A bolt of pain shot through her heart with the force of a sword blade. He'd been here for a year, and she really ought to be used to this by now, but somehow she just couldn't reconcile this childlike man with the strong, intelligent man who'd once averted a nuclear war singlehandedly, who'd saved the world many times over. Who'd saved _her_ many times over.

"Good for you," she said, blinking hard. "Look, I brought you something."

She held out the comic book she'd brought him. It was a story about Superior, a red-caped hero whose creator hadn't bothered to even try to conceal the fact that his hero was heavily based on the real-life Superman. Clark adored the stories, even if they were derivative, and he beamed happily.

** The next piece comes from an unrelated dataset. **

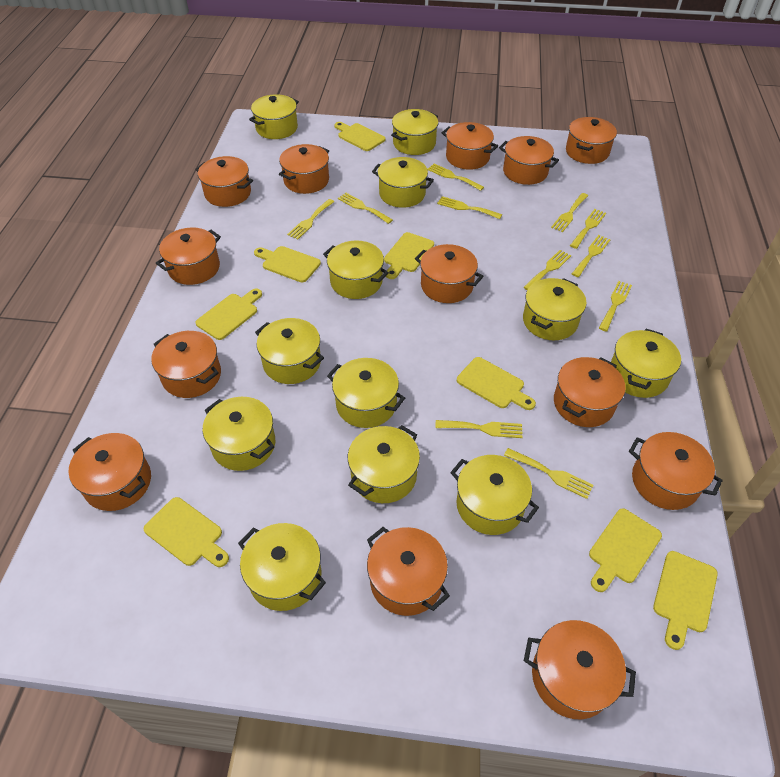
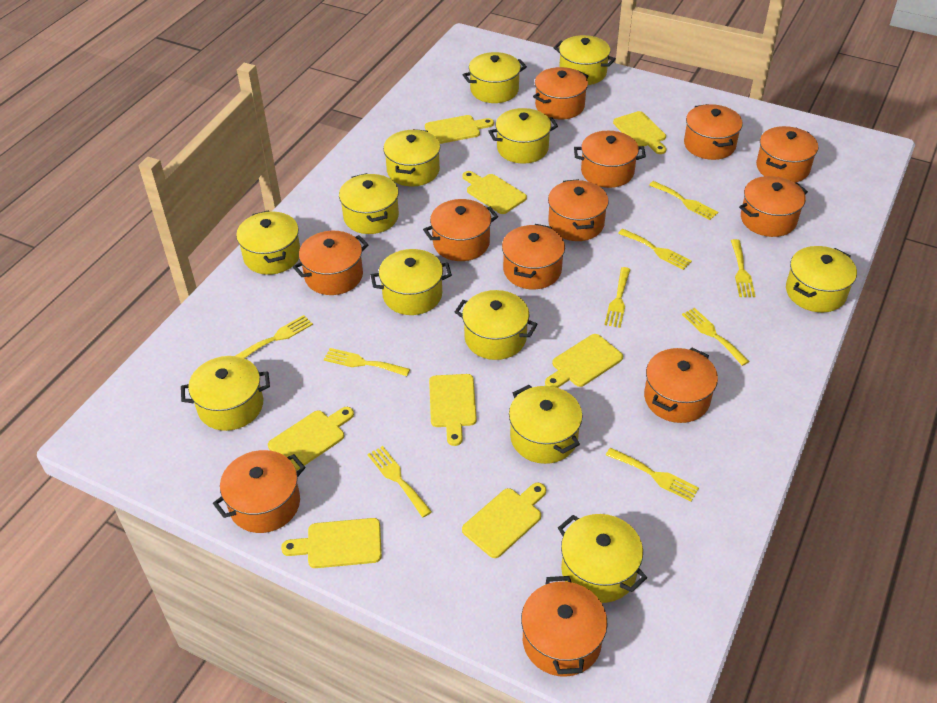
orange pot: 13 -> 12
yellow fork: 11 -> 9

"Cool, Chlo. Thanks. Will you read it to me?"

"Sure," she said gently. There had been a time when Clark could read the comic book in a flash, but that time had ended a year ago. He'd been exposed to silver kryptonite, an artificial form of meteor rock, courtesy of LexCorp's laboratories.

Silver K affected his mind. The first stage of silver K exposure was extreme paranoia. Then the paranoia faded, and the radiation began to strip him of much of his mental ability. And unfortunately, he'd been exposed to it long enough that the effect was apparently permanent and irreversible. The documents Chloe had found by breaking into LexCorp's labs in an attempt to find a cure supported that conclusion. What was wrong with Clark couldn't be fixed.

The doctors estimated his current mental capabilities at about the level of a five-year-old.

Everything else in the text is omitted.